Words, more than anything, play a huge role in the book’s construction. Perhaps that’s why the writer of literature features so prominently in this collection. “The writer’s job is not to have opinions but to tell the truth ... and to refuse to be an accomplice of lies and misinformation.” The media also comes under necessary fire, with Sontag noting that serious writers “must be in opposition to the communal drone of the newscast and the talk show.” Her valorization of the writer’s role is thrilling, and seems to be something being repeated in many literary and academic circles alike.
What does this serious writer look like? One wishes Sontag would finally admire a living writer instead of picking from the selected dead. One also wishes that Sontag might have more thoroughly addressed the altered world of publishing and the role of the novel in society in the internet age. She touches on this is in the collection’s final essay, At the Same Time, where she lightly dismisses any coup of superiority of hypertext over the novel. Sontag argues that novels in their singularity of voice, as opposed to an uninterrupted stream of voices, images, media that we are increasingly becoming engulfed in—that novels, good novels, are what’s more necessary than ever right now: “[The novel] is the model of completeness, of felt intensity, of enlightenment supplied by the story, and it’s resolution—which is the opposite of the model of obtuseness, of non-understanding, of passive dismay, and the consequent numbing of feeling, offered by our media-disseminated glut of unending stories.” This point is valid and is somehow compelling coming from Sontag, whose flagship essay, “Against Interpretation”, argued for an “erotics of art”, and against any Aristotelian understanding of narrative, traditionally composed of a beginning, middle and an end.
It’s almost shocking to read Sontag discussing “beginnings, middles, and ends”, and yet somehow the completeness offered by the novel (which need not have moral implications) is compelling, and somehow exceedingly complicated in the quagmire of pathos our society endorses. This is perhaps one of the quandaries one wishes Sontag would have touched. How is it possible to be serious when so much of today’s seriousness is muddied by a hammy sincerity, politicized jargon, Oprah-fied interpretations—a quasi-seriousness: self-help instead of moral and ethical development. Sontag addressed this matter directly at one point. In her brilliant short essay to the New York Times days after the 9/11 attacks, Sontag noted: “Our leaders have let us know that they consider their task to be a manipulative one: confidence-building and grief management. Politics, the politics of a democracy—which entails disagreement, which promotes candor—has been replaced by psychotherapy. Let’s by all means grieve together. But let’s not be stupid together.”

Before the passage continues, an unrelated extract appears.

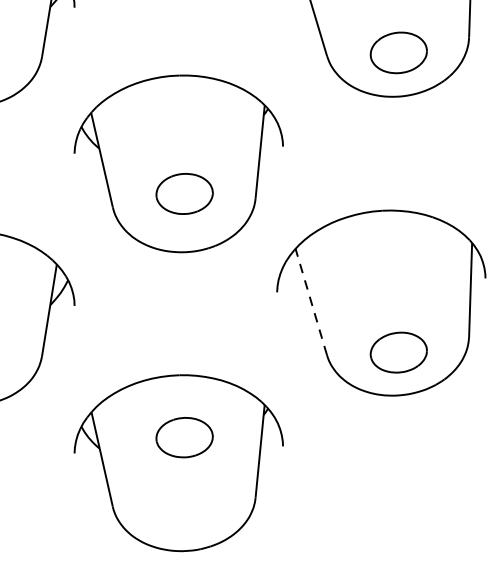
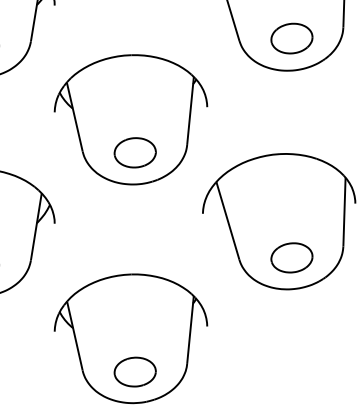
part: (183, 193) -> (134, 152), moved
line: (310, 301) -> (227, 220), dashed -> solid
part: (183, 436) -> (134, 371), moved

This book is largely for fiction writers. “A fiction writer whose adherence is to literature is, necessarily, someone who thinks about moral problems: about what is just and unjust, what is better or worse, what is repulsive and admirable, what is lamentable and what inspires joy and approbation.” For whatever can be said about Sontag’s own fiction, she surely knows what she’s talking about when discussing the project of literature and the lackluster ambitions of writers now. Anything but archaic-sounding, overly moralistic, or inexcusably elitist, Sontag is a necessary figurehead for today’s young writers, most of whom are dilly-dallying in a fame game, or falling prey to “self-expressive” confessionals. “Serious writers ... shouldn’t just express themselves differently from the hegemonic discourse of the mass media. They should be in opposition to the communal drone of the newscast and the talk show ... what writers do should free us up, should shake us up.” Sontag’s raising the bar—and though she’s addressing writers across the globe—there is a sense she’s really calling upon the American writers, who are lost.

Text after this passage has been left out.